# Need Skier's and Boarder's



## ftlvwrx (Nov 8, 2010)

I am making a short film for a project this winter and need some talented athletes to feature in this. I will be stopping at several resorts in only a 2 week window of shooting. I will be at the following resorts to film whatever I can.

January 21, 2011
Winter Park, CO 

January 22, 2011
Breckenridge, CO

January 23, 2011
Vail, CO

January 24, 2011
Steamboat Springs

Then I will be in 
- Park City, UT 
- Canyons, UT 
- Brighton, UT 
- Alta, UT 
- Snowbasin, UT 
- Powder Mountain, UT

Dates for Utah will be provided for a later time. The more footage I get for this the better and easier it will be for me. Thanks again for taking the time to read this.


----------



## Originalballigerent (Jul 8, 2010)

would love to meet up with you this winter to shoot some footy. Let me know what your schedule is looking like. Im going up this week to get some turns in. Been longboarding a ton this summer and rafting more. I have frineds in WP, Steamboat, Jackson, UT an Tahoe. Lets ride.


----------



## wasatchbill (Apr 9, 2007)

I'd be up for Snowbasin sidecountry steeps. Do you have a avi beacon, etc? If not I could dig up a loaner. Solid skills in tight trees would open up more options, but there is alot available from easily accessible ridges too. 
Bill


----------



## Teletubby (Apr 20, 2010)

I'm a very good skier and boarder—probably one of the best, if not THE. Just ask for me on the hill.

-tt


----------



## grandyoso (Aug 20, 2006)

Pay no attention to these low post Jongs.. I will show you some sweet pow stashes at Winter Park......


----------



## caspermike (Mar 9, 2007)

You guys are all jongs


----------



## grandyoso (Aug 20, 2006)

apperantly your sarcasm meter is off...


----------



## Originalballigerent (Jul 8, 2010)

I'll go any where if your from colorafo you can ski/ride. So don't BS, lets go ride.


----------



## Originalballigerent (Jul 8, 2010)

Let me know when you are wanting to shred it up....


----------



## NoCo (Jul 21, 2009)

come to loveland


----------



## ftlvwrx (Nov 8, 2010)

wasatchbill said:


> I'd be up for Snowbasin sidecountry steeps. Do you have a avi beacon, etc? If not I could dig up a loaner. Solid skills in tight trees would open up more options, but there is alot available from easily accessible ridges too.
> Bill


I can't wait to back to Snowbasin, glad to see someone respond. I learned to ski at Basin when I was a kid, one of my favorite resorts to this day.


grandyoso said:


> Pay no attention to these low post Jongs.. I will show you some sweet pow stashes at Winter Park......

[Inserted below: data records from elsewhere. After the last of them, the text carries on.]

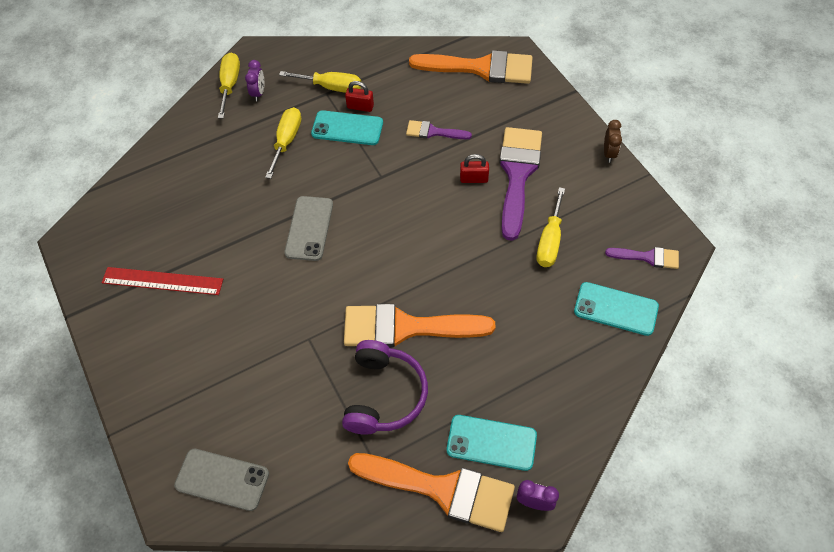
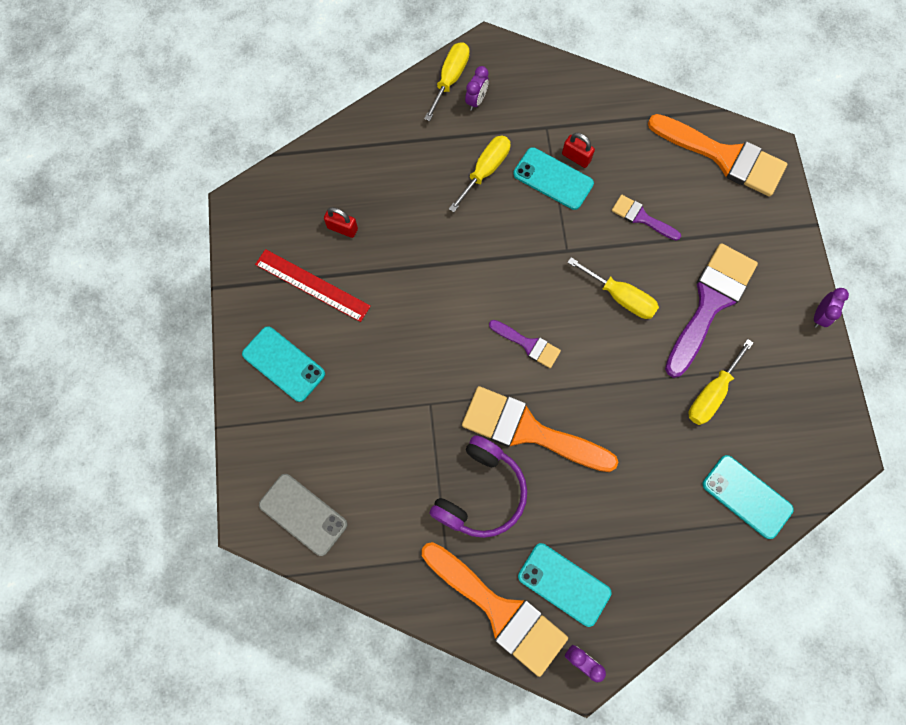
camera: 20 degrees right, 15 degrees up
(157, 355) = (284, 364): none -> turquoise phone
(309, 228) = (473, 282): grey phone -> none
(331, 87) = (554, 122): yellow screwdriver -> yellow screwdriver (620, 297)
(474, 179) = (662, 290): red padlock -> red padlock (342, 228)
(609, 153) = (819, 316): brown clock -> purple clock
(648, 257) = (806, 453): purple brush -> purple brush (528, 344)

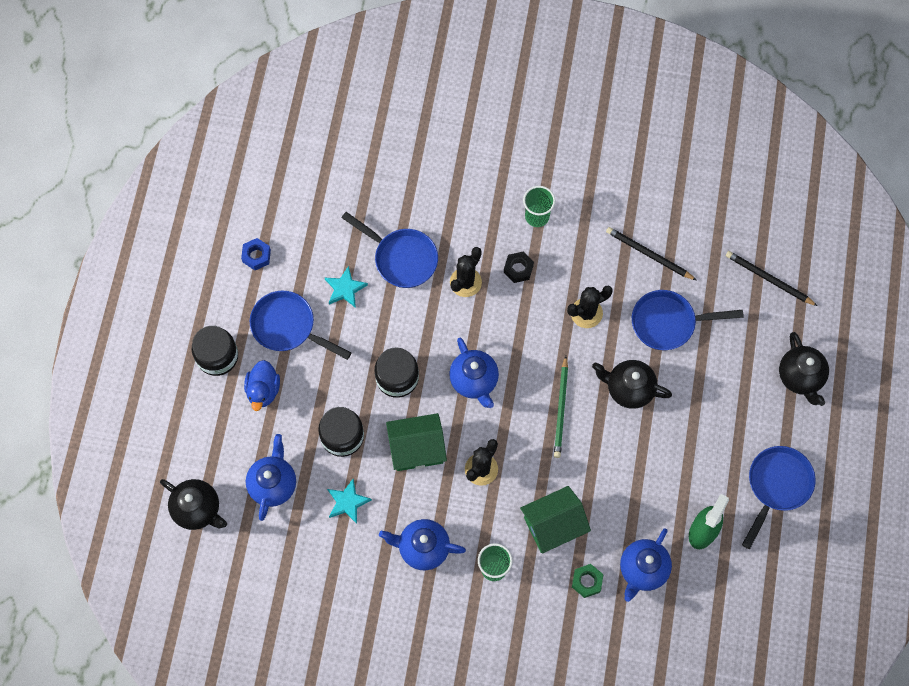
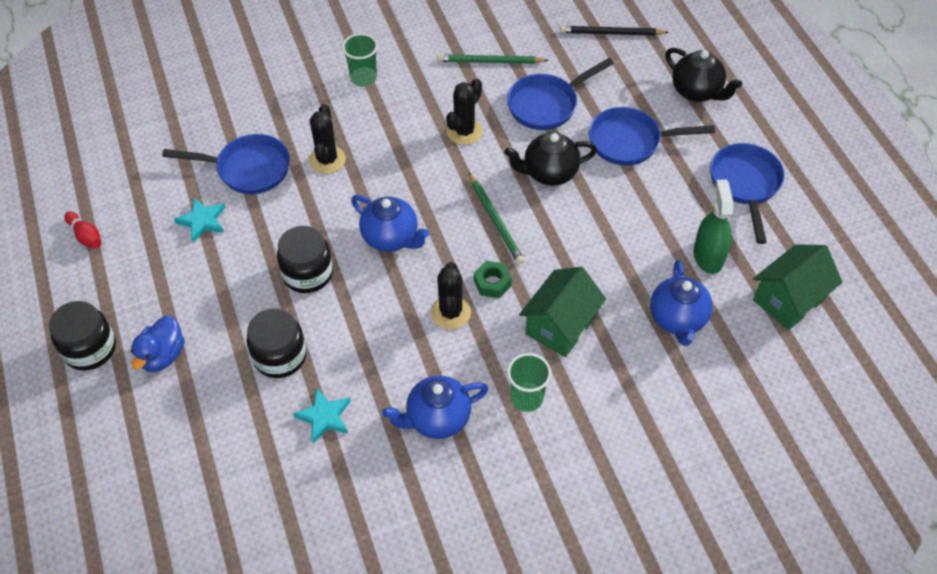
camera: 30 degrees left, 15 degrees down
(198, 509) = (148, 516): black teapot -> none
(256, 256) = (86, 236): blue nut -> red bowling pin
(263, 390) = (163, 356): blue duck -> blue duck turned 45 degrees clockwise
(273, 484) = (226, 443): blue teapot -> none
(288, 327) = (158, 283): blue pan -> blue pan (630, 142)
(417, 448) = (369, 327): green house -> green house (788, 300)
(518, 269) = (373, 126): black nut -> none
(587, 581) = (631, 359): green nut -> green nut (492, 283)
(648, 254) = (490, 62): black pencil -> green pencil

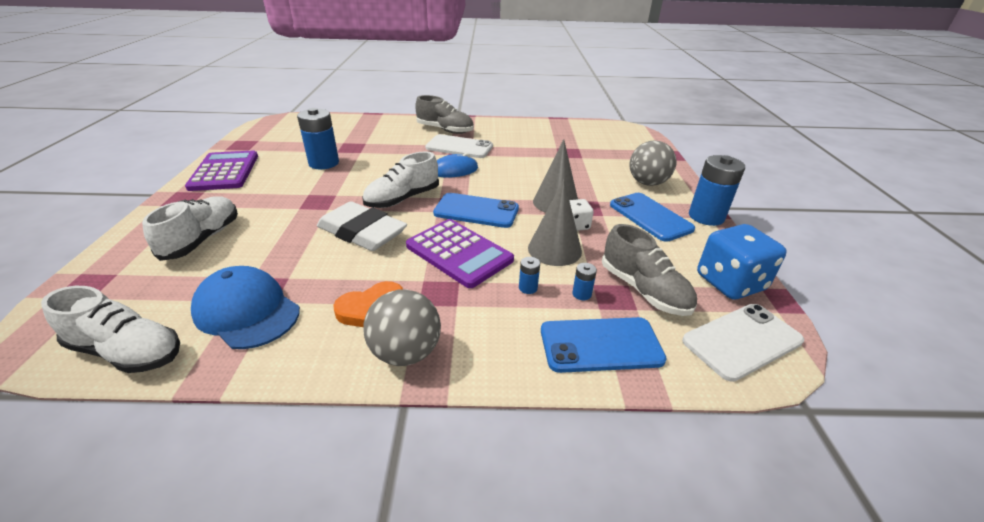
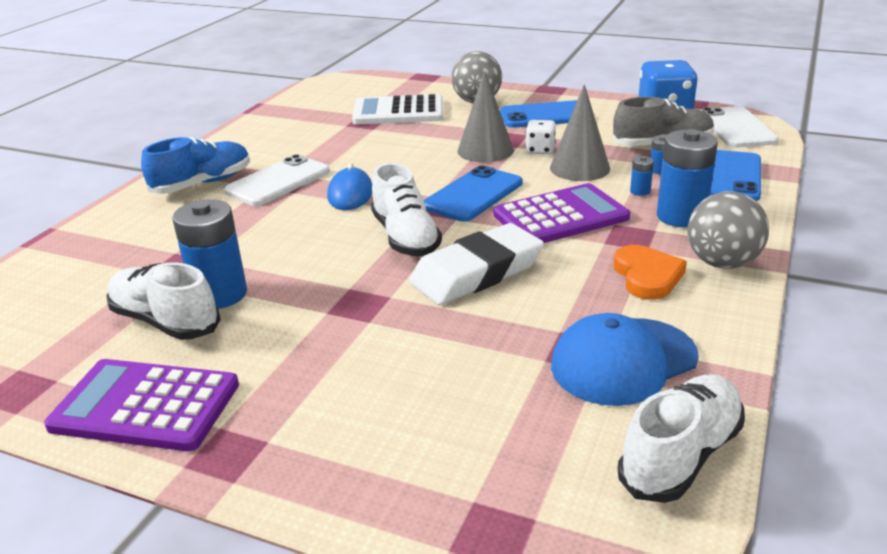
camera: 65 degrees left, 5 degrees down
(202, 239) = (411, 413): white shoe -> white shoe (165, 321)
(445, 130) = (202, 184): grey shoe -> blue shoe
(595, 159) = (398, 112): none -> white calculator
(706, 217) = (559, 95): blue battery -> blue battery (681, 216)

Sounds good, never been to Winter Park before so it should be exciting.



Originalballigerent said:


> I'll go any where if your from colorado you can ski/ride. So don't BS, lets go ride.


I ski, I grew up in Utah for the first 20 years of my life then have lived all over the world since then.



Originalballigerent said:


> Let me know when you are wanting to shred it up....


Which location?


NoCo said:


> come to loveland


wasn't planning on it but if I don't get a lot of responses from other people at other resorts I will consider going there.


----------



## Toni (Sep 18, 2006)

Depending on what you're looking for, I've got a 9 year old boy that rips. We've got Copper/Winter Park Passes, so could potentially be there the 21st. He started landing 360s in the terrain park last year and is a great all mountain skier. Copper has some terrain parks and a half pipe if you'd consider going there as well.


----------